ASR Lecture Log 9

Lecture 9 - Neural Networks for Acoustic Modelling 2

After to the hybrid HMM/NN approach in the previous lecture, in which it was shown how a neural network can replace a GMM in an HMM system, in this lecture we looked at how this approach was used to develop accurate acoustic models for TIMIT phone recognition and Switchboard conversational speech recognition.
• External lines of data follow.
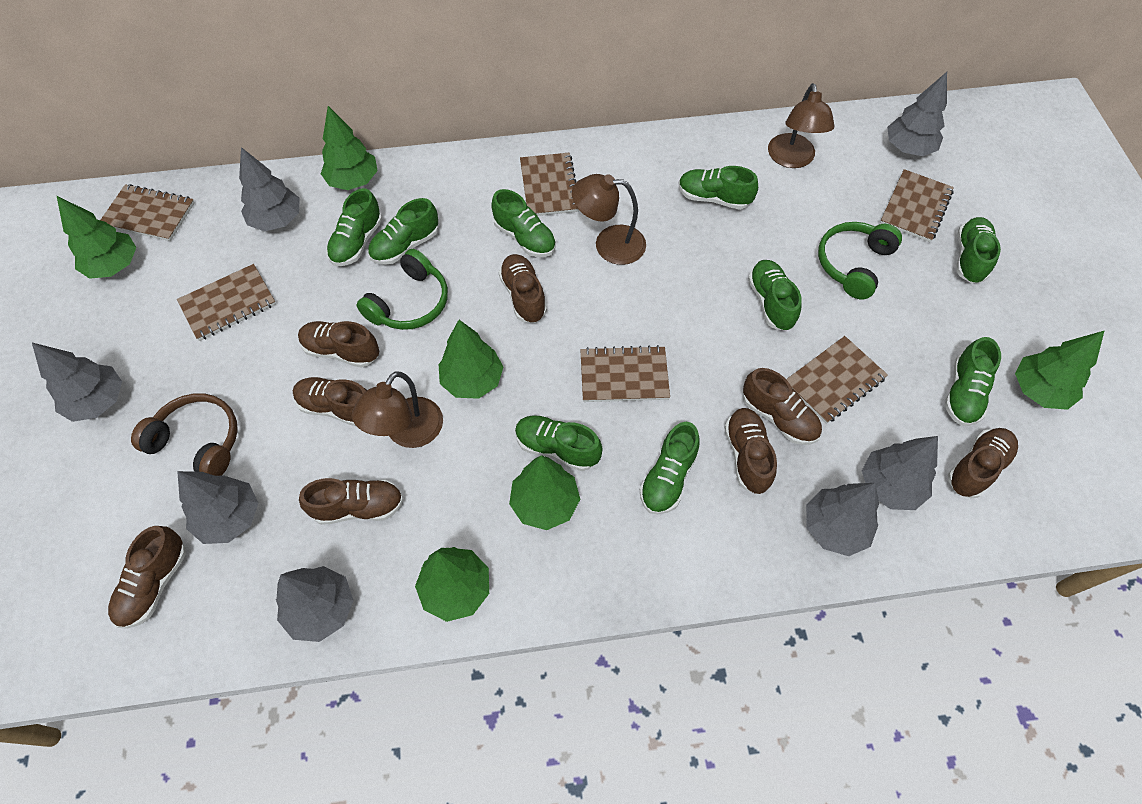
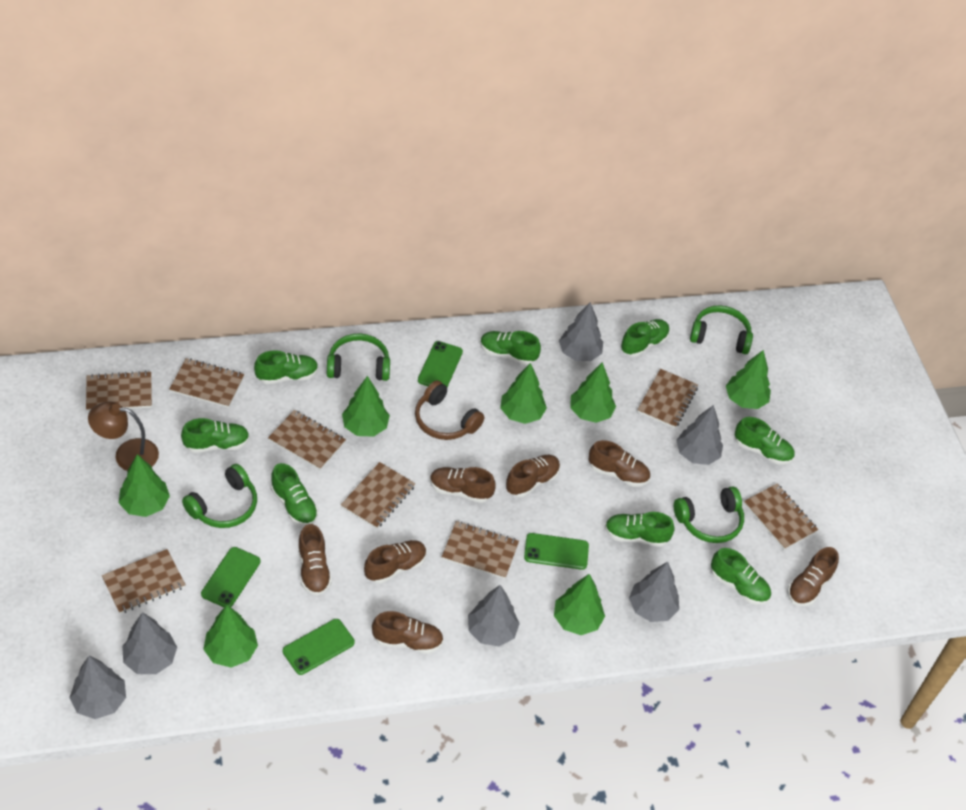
brown lamp: 3 -> 1
brown notebook: 6 -> 8
brown shoe: 8 -> 7
green headphones: 2 -> 4
green phone: 0 -> 4
green shoe: 9 -> 8
green tree: 6 -> 7
grey tree: 7 -> 6

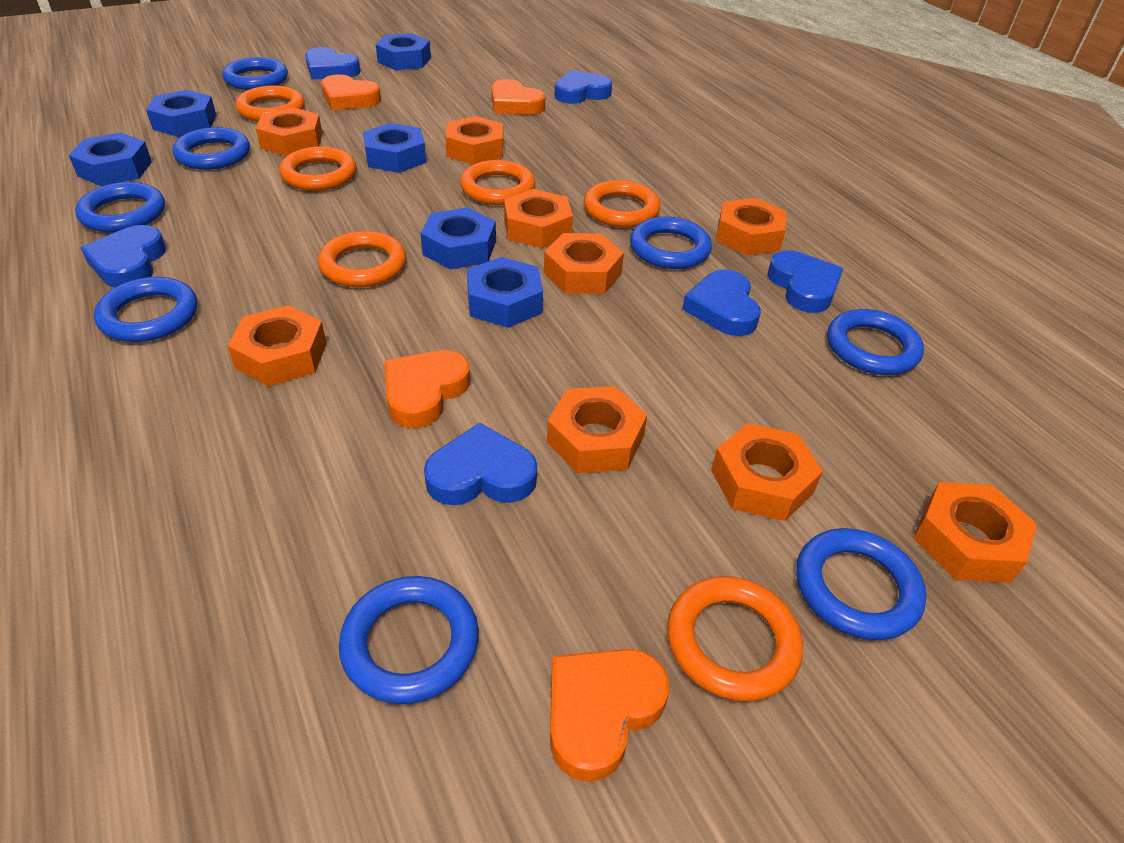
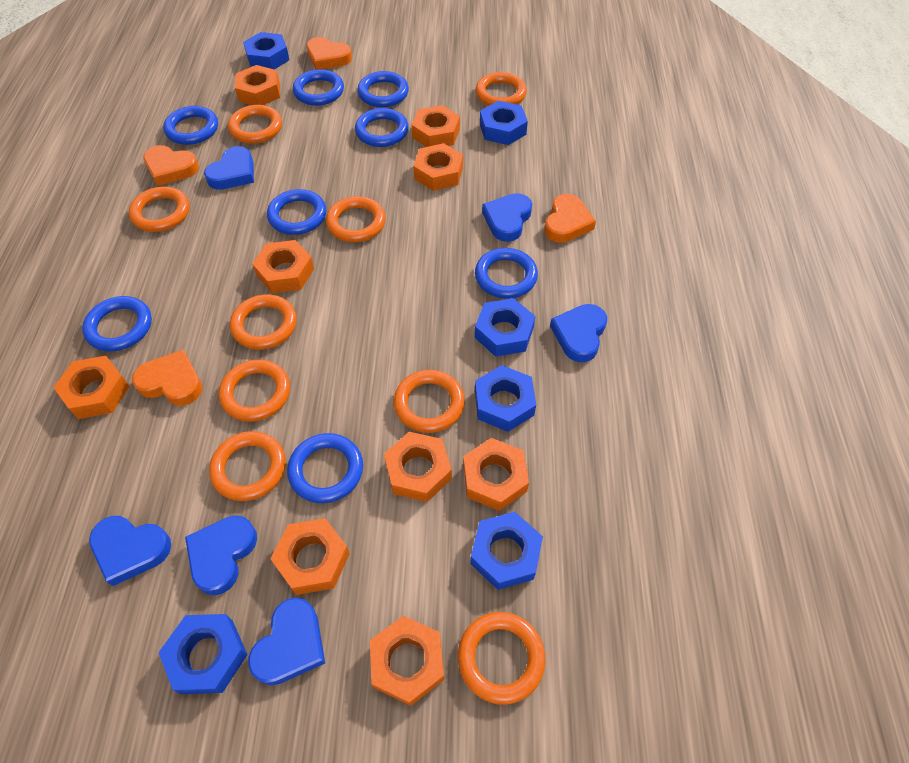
orange ring: 6 -> 9

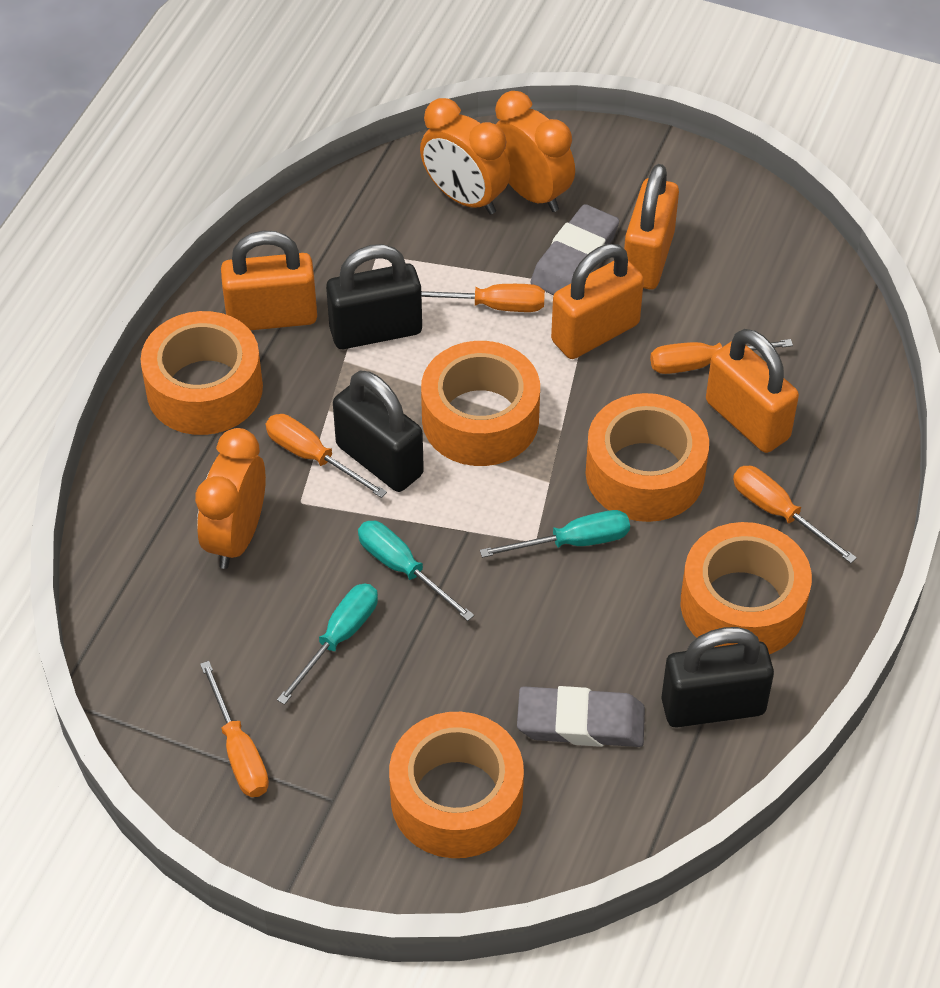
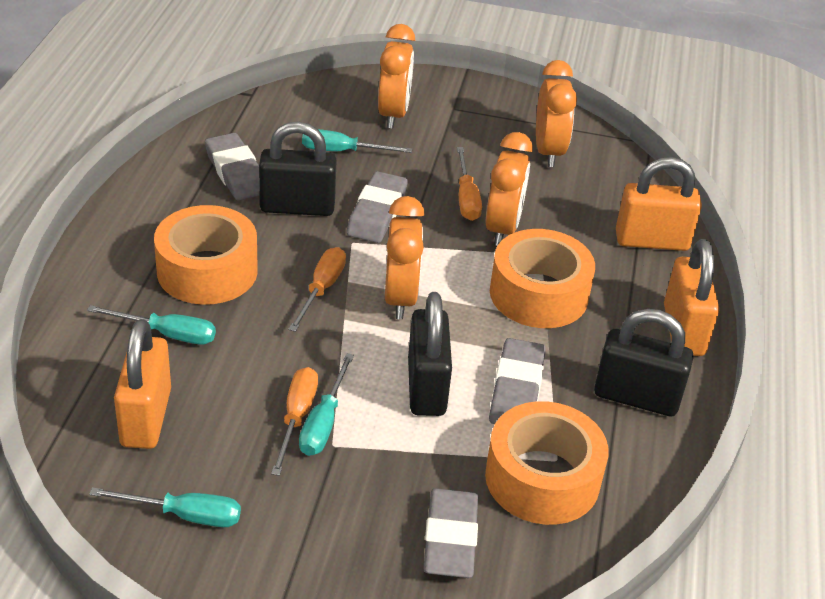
grey eraser: 2 -> 4
orange clock: 3 -> 4
orange padlock: 4 -> 3
orange screwdriver: 5 -> 3
orange tape: 5 -> 3
turquoise screwdriver: 3 -> 4

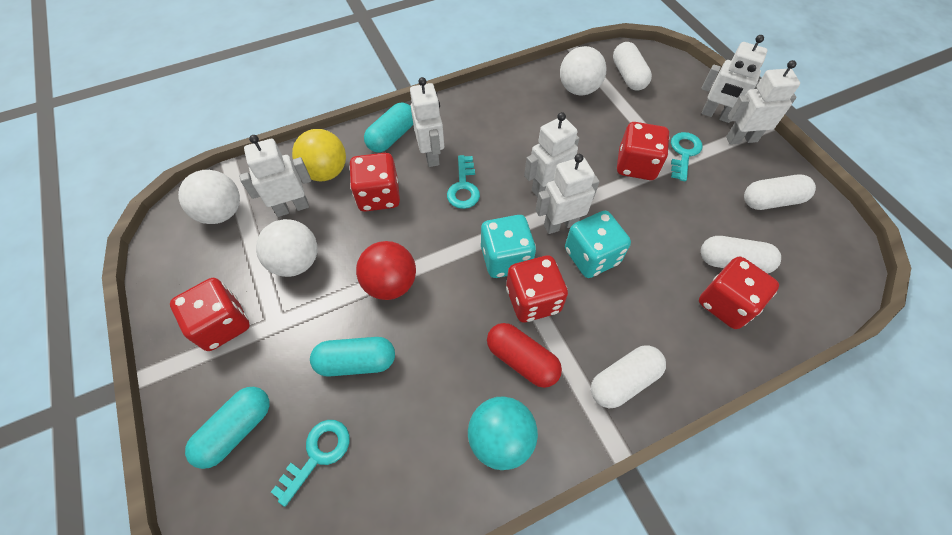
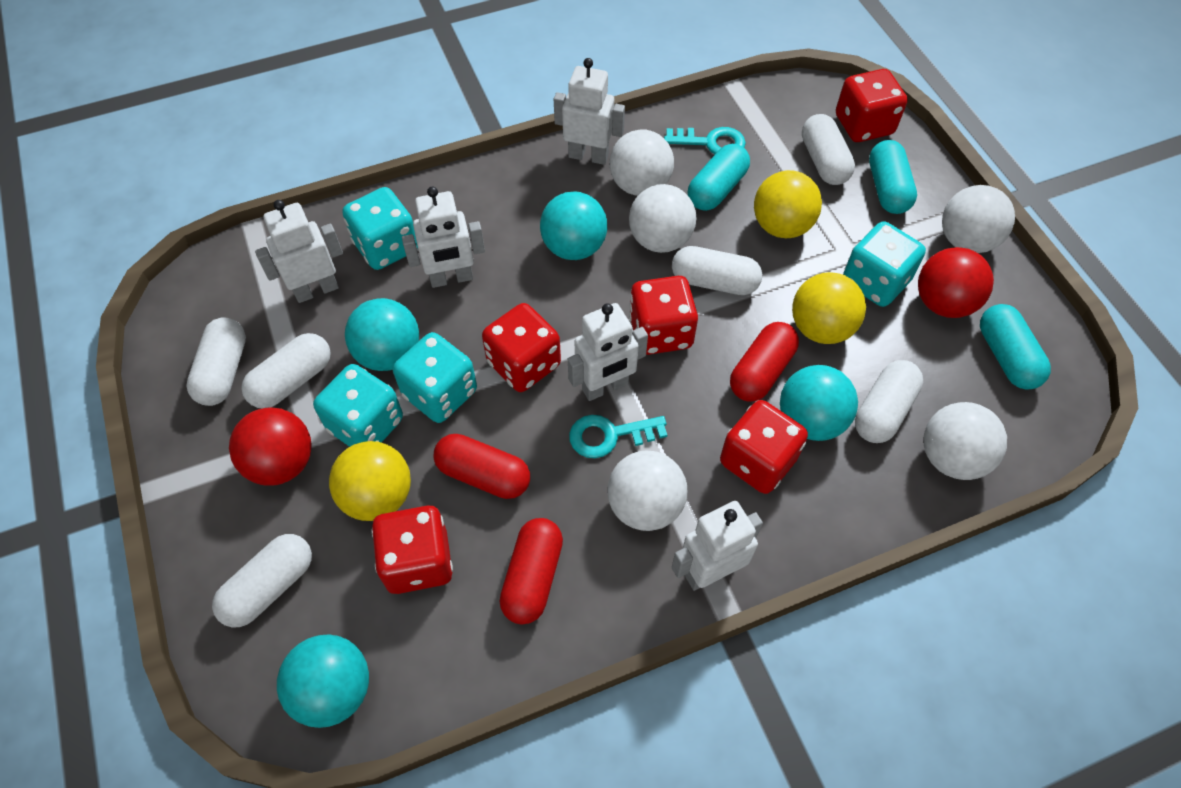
red ball: 1 -> 2
red capsule: 1 -> 3
turquoise ball: 1 -> 4
turquoise dice: 2 -> 4
turquoise key: 3 -> 2
white ball: 3 -> 5
white capsule: 4 -> 6
white robot: 6 -> 5
yellow ball: 1 -> 3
First we recapped the hybrid HMM/NN approach introduced in the previous lecture, and then looked at a typical deep neural network architecture that could be used for TIMIT phone recognition

After a digression to explain the idea of pretraining, we discussed the Mohamed et al (2012) paper which carried out a careful set of experiments on TIMIT, varying the depth and width of the hidden layers, as well as comparing MFCC with mel-scale filter bank (FBANK) acoustic features. These experiments indicated that wider layers improved the accuracy, as did depth up to about 6 hidden layers. FBANK features (which have correlated components) were somewhat more accurate than MFCCs.

Hidden layer representations can be visualised using t-SNE which projects the high dimension features (the dimension is the nuimber of units in the layer) down to 2 or 3 dimensions which may be visualised. These visualisations showed that the learned representations for FBANK features resulted in slightly more structure when compared with MFCCs.

Finally we discussed a DNN acoustic model for Switchboard. The main difference of this model is that it uses context-dependent HMMs, thus the neural network output layer has a unit for each state-clustered context-dependent HMM state. This can result in wide output layers (dimension of over 9000 in the experiments discussed).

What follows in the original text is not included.